Revolusirakyat.com – Harvey Moeis, seorang pengusaha Indonesia, terlibat dalam kasus korupsi terkait pengelolaan tata niaga komoditas timah di wilayah izin usaha pertambangan PT Timah Tbk. pada periode 2015–2022. Ia berperan sebagai perwakilan PT Refined Bangka Tin (RBT) dalam kasus ini.

Putusan Pengadilan:

Hukuman Penjara: Pada 23 Desember 2024, Pengadilan Tindak Pidana Korupsi Jakarta menjatuhkan vonis 6 tahun dan 6 bulan penjara kepada Harvey Moeis setelah ia terbukti secara sah dan meyakinkan bersalah melakukan tindak pidana korupsi dan tindak pidana pencucian uang (TPPU) secara bersama-sama.

Denda dan Uang Pengganti: Selain hukuman penjara, Harvey diwajibkan membayar denda sebesar Rp1 miliar dengan ketentuan apabila tidak dibayar akan diganti dengan pidana kurungan selama enam bulan.

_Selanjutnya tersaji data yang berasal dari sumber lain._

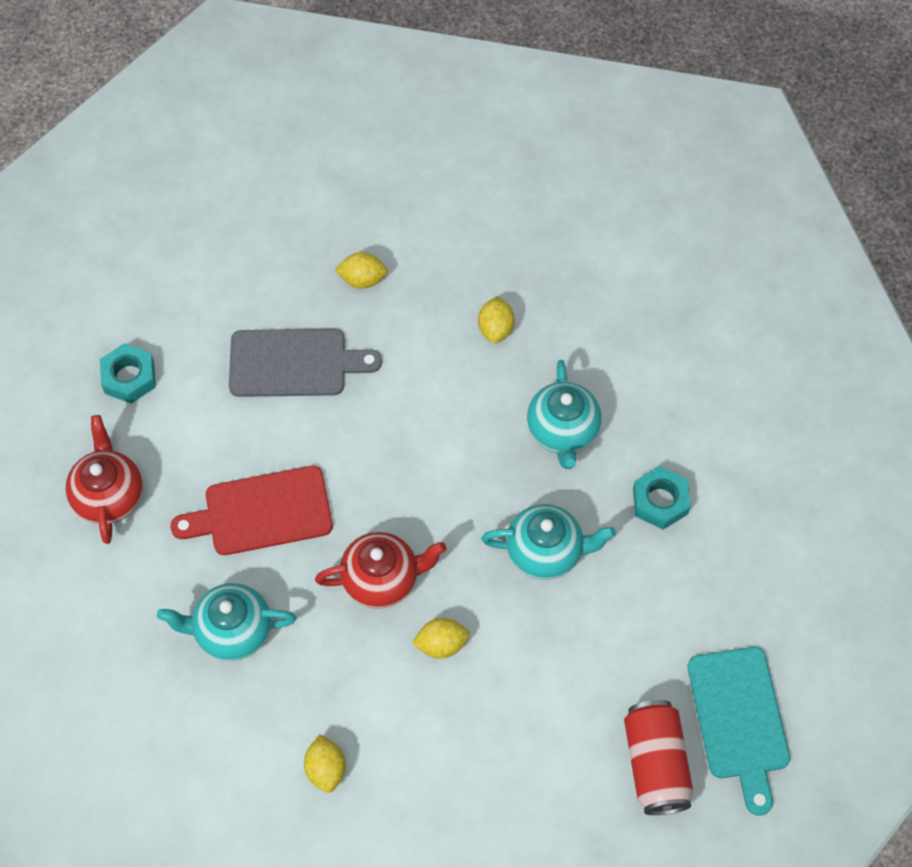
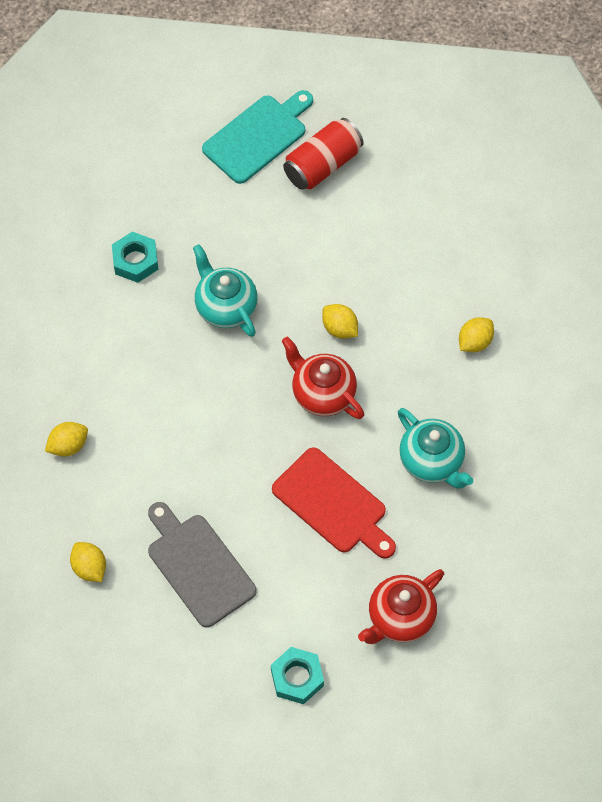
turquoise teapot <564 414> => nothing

Ia juga dikenakan pidana tambahan berupa pembayaran uang pengganti sebesar Rp210 miliar; jika tidak dibayar, akan diganti dengan pidana penjara selama dua tahun.

Kerugian Negara:

Kasus ini menyebabkan kerugian negara yang signifikan, dengan total mencapai Rp300 triliun. Kerugian tersebut terdiri dari:

Rp2,28 triliun akibat kerja sama sewa-menyewa peralatan pengolahan dengan smelter swasta yang tidak sesuai ketentuan. Rp26,65 triliun dari pembayaran bijih timah kepada mitra tambang PT Timah yang tidak sah. Rp271,07 triliun berupa kerugian lingkungan akibat aktivitas penambangan ilegal.

Tindak Pidana Pencucian Uang (TPPU):

Harvey Moeis didakwa menerima uang sebesar Rp420 miliar bersama Manajer PT Quantum Skyline Exchange (QSE), Helena Lim, yang berasal dari hasil tindak pidana korupsi. Dana tersebut kemudian digunakan untuk berbagai keperluan pribadi, termasuk investasi dan pembelian aset, yang merupakan bagian dari praktik pencucian uang.

Terdakwa Lain:

Selain Harvey, terdakwa lain dalam kasus ini termasuk Suparta, Direktur Utama PT RBT, yang divonis 8 tahun penjara dan denda Rp1 miliar, serta diwajibkan membayar uang pengganti sebesar Rp4,57 triliun. Reza Andriansyah, Direktur Pengembangan Usaha PT RBT, divonis 5 tahun penjara dan denda Rp750 juta.

Kasus ini menyoroti praktik korupsi dan pencucian uang dalam industri pertambangan di Indonesia, dengan dampak signifikan terhadap keuangan negara dan lingkungan. Penegakan hukum yang tegas diharapkan dapat memberikan efek jera dan mencegah terulangnya kasus serupa di masa depan.